La ballata di Berenice, Adriano Angelini Sut: le contraddizioni di una generazione fragile sullo sfondo degli anni di piombo
Un affresco corale di uno dei periodi più difficili della storia del nostro Paese

Un affresco corale degli anni Settanta, con le loro contraddizioni, le loro speranze, le loro idiosincrasie. La lotta armata, il terrorismo, l’eroina e una generazione in bilico tra il desiderio di riscatto e una rassicurante ingenuità: ne La ballata di Berenice sono questi i fili che creano l’ordito di una trama ricca di sfumature.

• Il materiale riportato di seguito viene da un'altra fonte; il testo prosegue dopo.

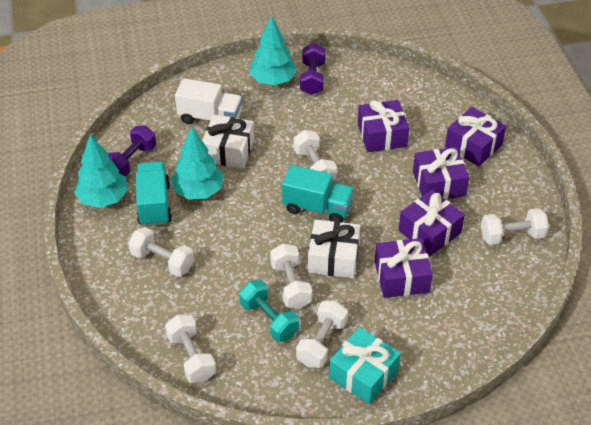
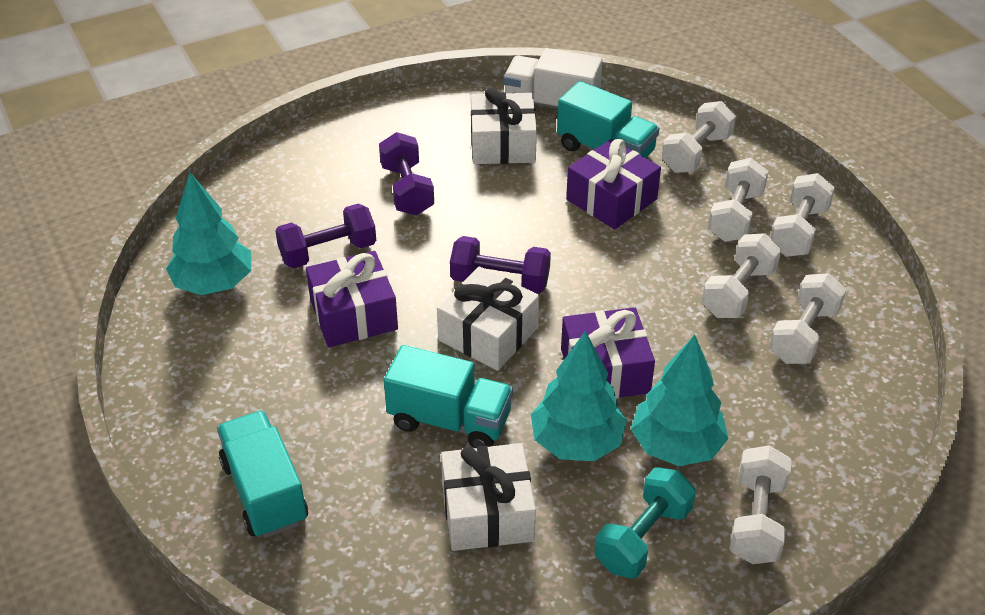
purple dumbbell: 2 -> 3
purple gift: 5 -> 3
turquoise gift: 1 -> 0
turquoise truck: 2 -> 3
white gift: 2 -> 3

Berenice è una ragazza della Roma bene, divorata da paure che affondano nell’infanzia, in un episodio che l’ha allontanata per sempre dalla madre, e che cerca di affrontare i suoi demoni attraverso le false promesse dell’eroina. Manuel sogna di lasciarsi alle spalle la vita di paese per approdare al successo e all’indipendenza, anche se questo significa scendere a compromessi con sé stesso e lasciarsi usare dalle facoltose signore della capitale. Alba lavora presso un fotografo e qui un giorno incontra Manuel, rimanendone folgorata. Il suo è un animo romantico, in lotta tra i suoi desideri di evasione e quelli, più convenzionali, di una madre che la vorrebbe sposata e al sicuro. Davide, ex fidanzato di Berenice, si lascia affascinare dalla lotta armata e dall’idea di poter sovvertire l’ordine delle cose e i giochi di potere attraverso la violenza.
La ballata di Berenice: ritratto in chiaroscuro di una generazione inquieta
Ogni capitolo è dedicato a un personaggio, dando vita a un intreccio di caratteri diversi che, per caso o per scelta, si incontrano, si scontrano, si cercano, si lasciano. Sono personaggi forti, messi in scena senza fronzoli, che agiscono sullo sfondo di uno dei periodi più complessi della storia del nostro Paese.
Li vediamo muoversi tra le feste nelle ricche ville dei Parioli, circondati da alcol e droga, sotto lo sguardo di genitori che non capisco e fingono di non vedere l’abisso nel quale precipitano i figli, mentre il ragazzo di provincia tenta di riscattarsi entrando nel giro di “quelli che contano”, la ragazza ingenua insegue l’avventura ma cerca l’amore, gli studenti armano le loro ideologie per cambiare la Storia, finendo con l’esserne travolti.
La ballata di Berenice: una prosa potente e pulita

La ballata di Berenice è un’opera che abdica al ruolo didascalico della spiegazione, lasciando che siano gli avvenimenti a parlare da soli, a volte gridando un dissenso che travolge e annichilisce, a volte sussurrando con ritrosia il desiderio di una vita come tante.
La scrittura è tesa, pulita e riesce magistralmente a rendere i contrasti, le incoerenze e le aspirazioni di una generazione spaventata e coraggiosa, fragile e forte, che si fa vittima e carnefice sullo sfondo di una Storia che non dimentica e, forse, non perdona.
IL VINO
Il vino è una Frascati Superiore DOCG, laziale bianco caratterizzato da un aroma intenso e da un gusto che sa combinare sapidità e morbidezza, due aspetti apparentemente opposti, come quelli che, spesso, delineano l’adolescenza.
LE CITAZIONI
“Si bagnò i capelli che ormai toccavano quasi il collo. Quando era tornato al paese gli avevano dato del finocchio. Bifolchi mangia legumi. La prossima volta che sua zia gli avesse riproposto pasta e ceci stopposa e piena di pane inzuppato, si sarebbe alzato e sarebbe andato al ristorante”.
“Poi c’erano quelle facce che si sovrapponevano come un puzzle sbagliato. Non sapeva chi fossero ma le facevano paura. Sembrava galleggiassero in un liquido amniotico e lei le guardasse da fuori come davanti a un acquario. Le sensazioni erano troppo forti, a tratti si sentiva maledettamente vulnerabile, altre sommersa da una cascata d’acqua gelida”.
La ballata di Berenice, Adriano Angelini Sut, Ad Est dell’equatore, a cura di Sopra le righe.